Most of the existing research focuses on optimizing household economics, while neglecting subjective comfort considerations. Residential electricity activities are characterized by spontaneity and subjectivity, and ignoring comfort needs may lead to user resistance to scheduling strategies. To address this, Reference [33] quantified user discomfort as a linear function of the time shift of appliance usage and developed a scheduling model balancing electricity cost and comfort. Reference [34] assessed user acceptance of flexible appliance schedules (e.g., washing machines and dishwashers) using a time-shift tolerance model and introduced the concept of “random rejection” probability due to external environmental disturbances. Reference [35] propose a new smart system approach for the characterization of the appliance load signature based on a data-driven method, namely the phase diagram, to use the non-intrusive load monitoring of appliances in order to recognize different types of consumers that can exist within a smart building. Reference [36] proposes a phase diagram-based NILM approach that uses voltage-current trajectories to identify individual appliances. The method demonstrates effective load disaggregation with minimal computational overhead. Reference [37] introduces a robust NILM method based on phase space reconstruction (PSR) and ensemble classifiers. By reconstructing high-dimensional state trajectories from current-voltage data, the method captures non-linear appliance behavior and achieves high classification accuracy under noisy and dynamic conditions. However, these studies focused only on time-preference comfort and did not explore thermal comfort. Thermostatically controlled devices such as air conditioners and water heaters are highly flexible and account for a significant share of energy consumption. Studying their scheduling potential can better support fine-grained load management and the low-carbon transition of power systems.

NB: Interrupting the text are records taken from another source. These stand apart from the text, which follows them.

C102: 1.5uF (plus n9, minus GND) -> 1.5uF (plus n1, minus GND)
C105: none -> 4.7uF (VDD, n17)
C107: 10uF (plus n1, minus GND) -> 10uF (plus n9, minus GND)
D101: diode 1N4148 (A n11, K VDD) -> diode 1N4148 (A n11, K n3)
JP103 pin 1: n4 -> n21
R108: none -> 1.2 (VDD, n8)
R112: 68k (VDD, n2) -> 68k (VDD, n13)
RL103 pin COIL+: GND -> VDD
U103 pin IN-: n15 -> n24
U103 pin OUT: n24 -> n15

In summary, existing research on home energy management presents the following limitations:

• Insufficient methods for addressing the volatility of PV and the randomness of household loads; there is a lack of proactive household energy optimization strategies.
• Most studies focus on balancing a limited number of energy objectives. However, with the trends toward diversified household energy demands and low-carbon development, further research is needed to achieve coordinated optimization of load balancing, cost control, carbon emissions, user comfort, and demand-side response. It is crucial to meet both household economic and comfort needs while ensuring the grid’s low-carbon, efficient, and stable operation.

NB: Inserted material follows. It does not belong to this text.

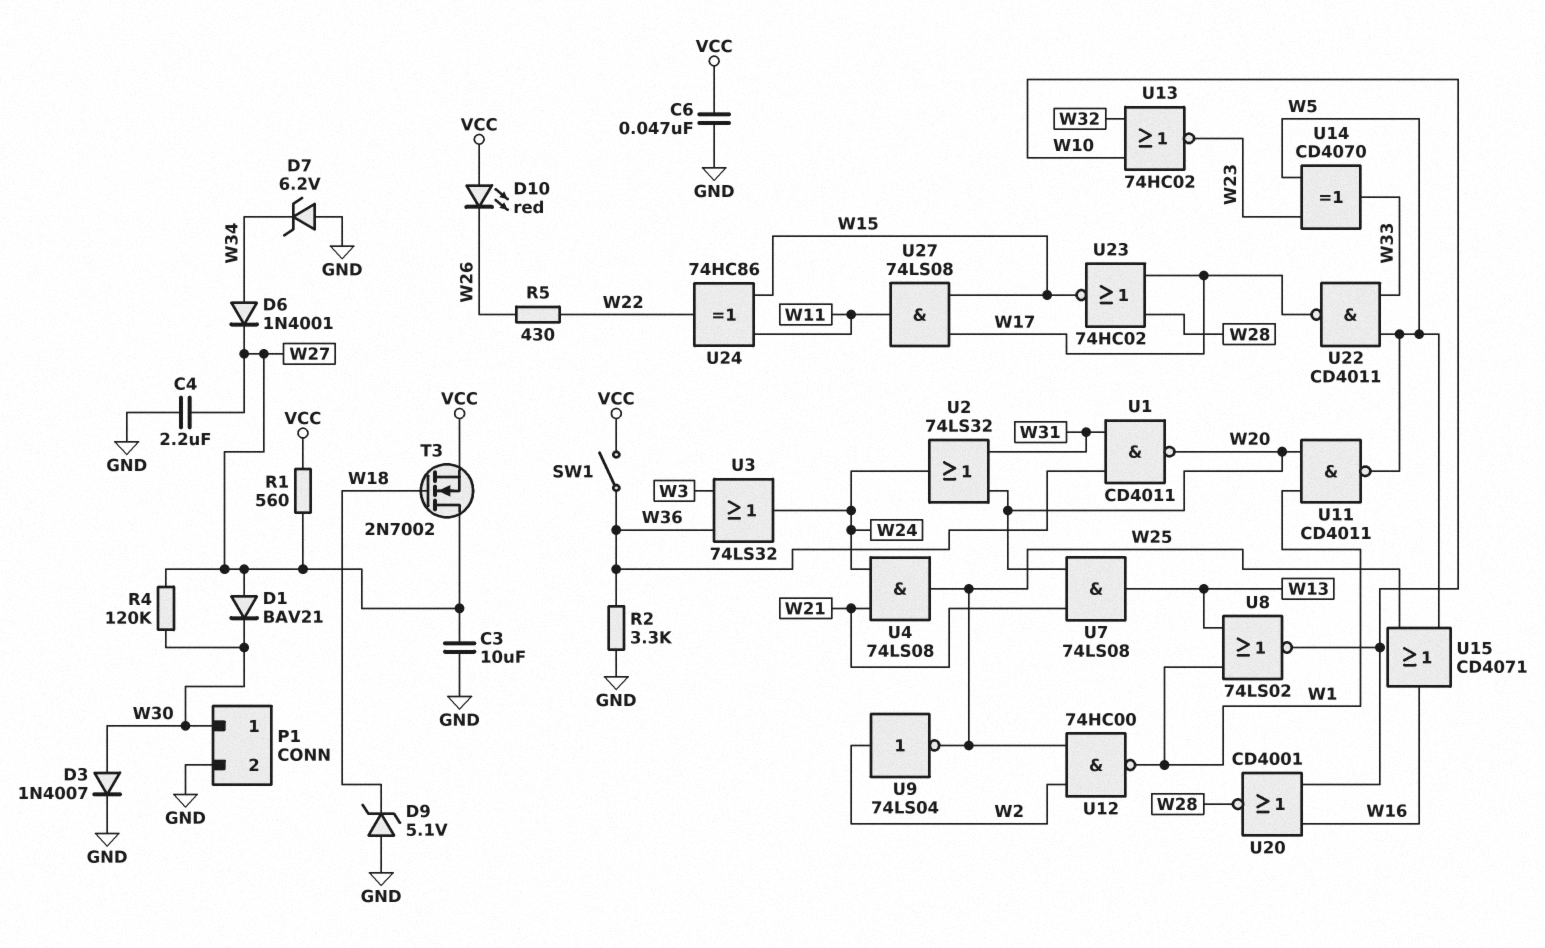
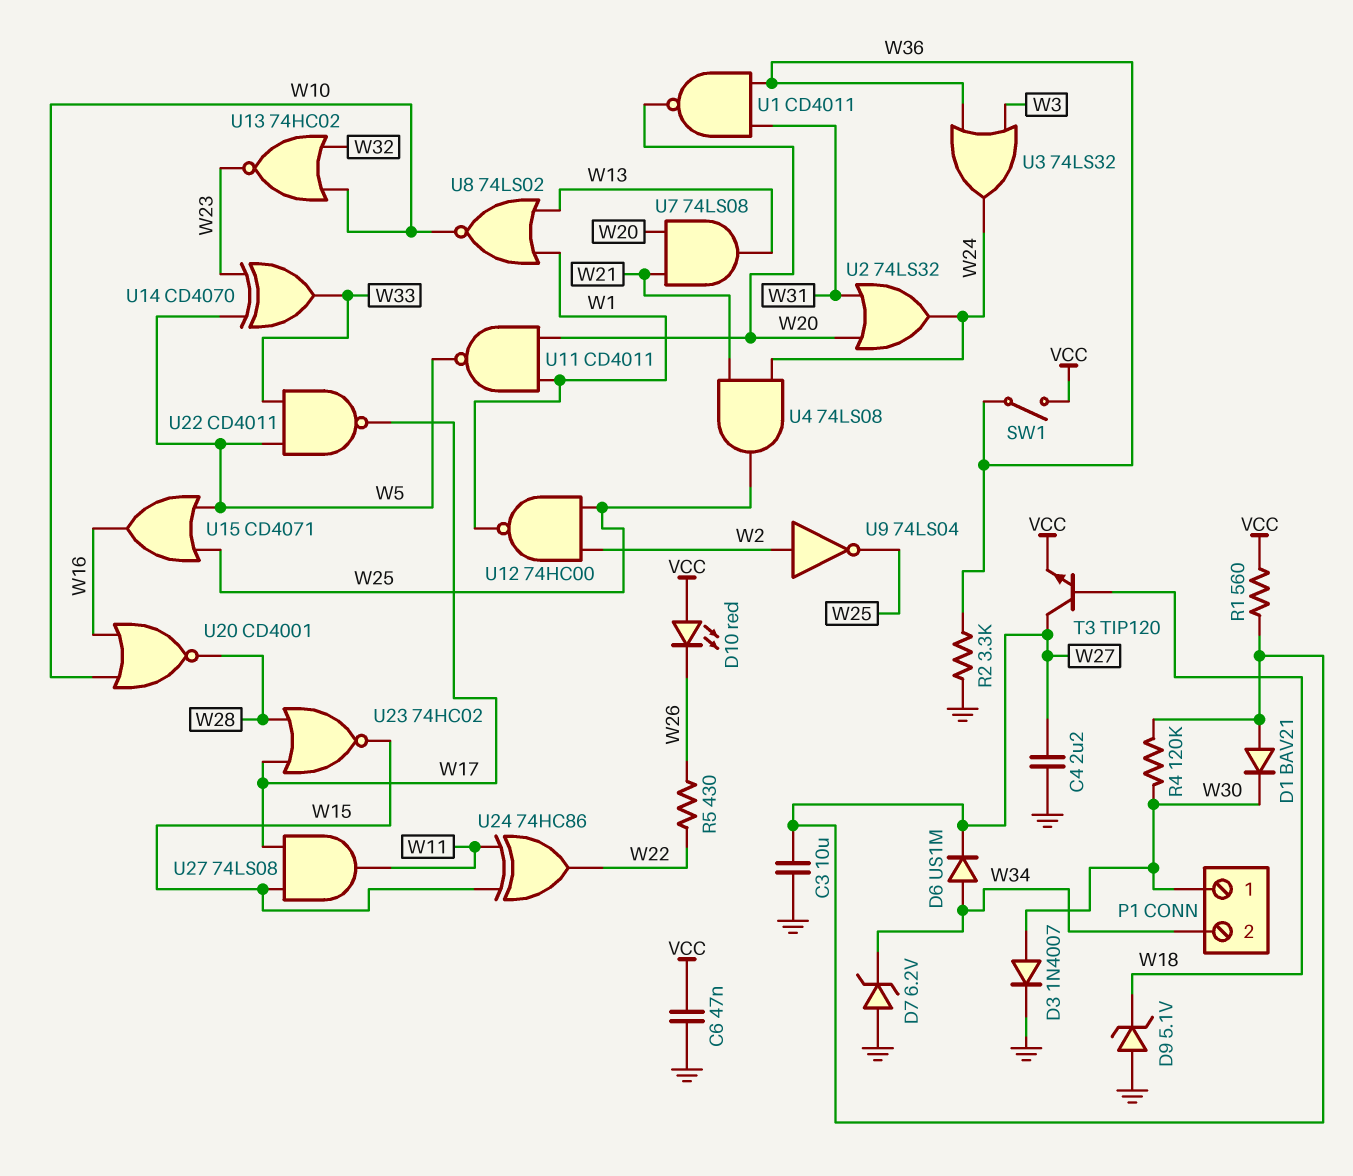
D6: diode 1N4001 (A W34, K W27) -> diode US1M (A W34, K W27)
P1 pin 2: GND -> W34
T3: NMOS 2N7002 (G W18, D W27, S VCC) -> NPN TIP120 (B W18, C W27, E VCC)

To address the above challenges, this paper proposes a proactive household energy optimization strategy based on ultra-short-term forecasting. First, an intra-day, hourly-level rolling forecasting mechanism is established for PV output and household electricity consumption, addressing scheduling uncertainty and response delays caused by PV intermittency and load randomness. Then, a multi-factor collaborative optimization objective function is proposed, incorporating electricity cost, user comfort, carbon pricing, and grid load balancing indicators. An improved mixed-integer optimization method is used to solve the problem.

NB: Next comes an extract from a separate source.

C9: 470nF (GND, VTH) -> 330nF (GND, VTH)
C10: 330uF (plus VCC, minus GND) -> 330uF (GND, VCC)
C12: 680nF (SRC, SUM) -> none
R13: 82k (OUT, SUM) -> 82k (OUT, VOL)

The main contribution of this paper is as follow:

(1)

A dual stream ultra-short term forecasting framework based on GAT;

(2)

A hybrid GA B&B solution strategy for mixed integer scheduling;

(3)

A four objective normalized optimization model;

(4)

Extensive multi scenario simulations demonstrating effectiveness.

The remainder of this paper is organized as follows. Section 2 presents the overall architecture of the proposed proactive home energy management system, detailing the roles of key components such as PV panels, smart meters, non-intrusive load monitoring (NILM), and the forecasting module. Section 3 describes the modeling and optimization framework, including the ultra-short-term forecasting module based on a dual-stream Graph Attention Network (GAT), the formulation of the four normalized optimization objectives, and the hybrid GA–Branch-and-Bound algorithm used for mixed-integer scheduling. Section 4 reports on simulation results and experimental validation, comparing different management scenarios and evaluating the performance of the forecasting and optimization modules. Section 5 concludes the paper and discusses the limitations of the proposed method, as well as possible directions for future research.

2. HEMs

2.1. HEMs Architecture Based on Ultra-Short-Term Forecasting

Current HEMs face multiple technical challenges. First, PV output is significantly affected by weather conditions, and the error in intra-day ultra-short-term power forecasting directly impacts the robustness of energy storage scheduling. Second, under mechanisms such as time-of-use electricity pricing, demand response, and carbon trading, users must perform multi-objective trade-offs among electricity price signals, carbon emission costs, and energy usage comfort. Traditional HEMSs increasingly show limitations in addressing both source-load uncertainties, protecting user privacy, and supporting diversified demand responses. Therefore, there is an urgent need for functional upgrades through technological innovations.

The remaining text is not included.